Email-based threats have evolved beyond simple spam messages to highly sophisticated email impersonation attacks, including lookalike domains, display name spoofing, unauthorized owned domains, and social engineering.
These attacks utilize impersonation techniques to trick the end-user into thinking the sender and message are legitimate, usually posing as another employee, a business partner, or a brand they know and trust.
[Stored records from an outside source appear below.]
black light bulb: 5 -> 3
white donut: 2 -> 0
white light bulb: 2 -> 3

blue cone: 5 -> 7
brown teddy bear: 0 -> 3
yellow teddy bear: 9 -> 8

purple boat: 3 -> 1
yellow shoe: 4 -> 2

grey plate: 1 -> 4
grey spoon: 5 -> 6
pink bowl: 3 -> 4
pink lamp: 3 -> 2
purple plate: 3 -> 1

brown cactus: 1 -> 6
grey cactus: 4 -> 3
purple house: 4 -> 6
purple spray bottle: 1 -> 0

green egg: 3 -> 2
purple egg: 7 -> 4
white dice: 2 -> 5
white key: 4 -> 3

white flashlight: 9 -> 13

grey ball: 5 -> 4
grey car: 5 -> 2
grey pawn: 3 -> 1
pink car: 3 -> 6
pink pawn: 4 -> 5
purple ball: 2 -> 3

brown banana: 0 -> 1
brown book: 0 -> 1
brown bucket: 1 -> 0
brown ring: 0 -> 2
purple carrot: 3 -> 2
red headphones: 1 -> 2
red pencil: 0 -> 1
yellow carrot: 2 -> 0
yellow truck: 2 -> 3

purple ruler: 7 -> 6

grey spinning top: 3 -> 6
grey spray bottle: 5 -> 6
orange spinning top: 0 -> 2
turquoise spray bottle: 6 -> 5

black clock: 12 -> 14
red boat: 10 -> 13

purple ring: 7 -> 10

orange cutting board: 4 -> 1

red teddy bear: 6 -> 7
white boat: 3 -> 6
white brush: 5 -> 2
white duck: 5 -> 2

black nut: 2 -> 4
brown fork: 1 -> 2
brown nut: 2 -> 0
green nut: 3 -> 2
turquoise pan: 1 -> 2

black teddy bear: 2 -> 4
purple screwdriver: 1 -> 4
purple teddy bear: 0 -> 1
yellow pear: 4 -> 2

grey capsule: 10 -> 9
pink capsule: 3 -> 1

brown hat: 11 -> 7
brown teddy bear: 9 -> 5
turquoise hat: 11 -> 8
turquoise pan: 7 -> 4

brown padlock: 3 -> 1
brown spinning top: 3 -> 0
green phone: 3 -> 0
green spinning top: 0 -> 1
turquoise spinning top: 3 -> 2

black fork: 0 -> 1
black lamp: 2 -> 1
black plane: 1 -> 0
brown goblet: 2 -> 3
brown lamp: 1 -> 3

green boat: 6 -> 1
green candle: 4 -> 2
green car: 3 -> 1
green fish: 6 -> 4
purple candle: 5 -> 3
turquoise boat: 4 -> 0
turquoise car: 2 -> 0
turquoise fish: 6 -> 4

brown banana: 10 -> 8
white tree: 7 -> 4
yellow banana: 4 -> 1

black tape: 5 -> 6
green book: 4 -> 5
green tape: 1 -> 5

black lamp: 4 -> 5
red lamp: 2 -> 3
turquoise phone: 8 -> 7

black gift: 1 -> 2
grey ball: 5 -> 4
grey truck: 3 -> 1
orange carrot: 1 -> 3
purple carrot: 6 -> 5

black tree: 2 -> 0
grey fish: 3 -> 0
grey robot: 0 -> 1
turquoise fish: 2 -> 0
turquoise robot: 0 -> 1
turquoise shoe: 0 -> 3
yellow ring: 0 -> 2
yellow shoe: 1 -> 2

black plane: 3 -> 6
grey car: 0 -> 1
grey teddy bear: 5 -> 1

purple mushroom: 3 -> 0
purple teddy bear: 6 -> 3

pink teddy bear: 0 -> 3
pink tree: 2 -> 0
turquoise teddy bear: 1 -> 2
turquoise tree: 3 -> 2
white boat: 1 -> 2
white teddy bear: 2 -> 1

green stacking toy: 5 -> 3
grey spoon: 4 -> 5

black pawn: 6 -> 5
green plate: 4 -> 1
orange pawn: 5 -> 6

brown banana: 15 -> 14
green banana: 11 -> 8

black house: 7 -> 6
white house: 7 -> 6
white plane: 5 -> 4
The goal is to get employees to transfer money, download malware or divulge sensitive information.
Taking a Zero Trust approach to email can help organizations defend against email impersonation attacks by focusing primarily on authentication, ensuring that emails entering the corporate environment or landing in end users' inboxes are from legitimate individuals, brands, and domains.
The most effective way they can do this is to implement security policies that ensure no email is trusted and delivered unless it passes several authentication protocols, including:
SPF – Sender Policy Framework (SPF) records allow a domain owner to specify which hostnames and IP addresses can send emails on behalf of the domain.
DKIM – DomainKeys Identified Mail (DKIM) lets domain owners apply a secure digital signature to emails.
DMARC – Domain-based Message Authentication, Reporting & Conformance (DMARC) policies can prevent anyone except specifically authorized senders from sending mail using an organization's domain. It stops malicious actors from sending phishing emails and domain spoofing impersonation attempts that appear to come from trusted brands.
To use DMARC, organizations also must have SPF and DKIM protocols. DMARC allows companies to set policies that rely on SPF and DKIM to tell email recipients' servers what to do when they receive fake emails that spoof a domain. Those options are to report emails but take no action, move them to a spam folder (quarantine), or reject them altogether. Finally, for organizations looking to deploy DMARC, numerous resources are available to help them get started.
In addition to authenticating email senders, it's also essential to apply Zero Trust principles to email users. They, too, must be authenticated, and Multi-factor Authentication (MFA) is one of the most common and effective ways to accomplish this.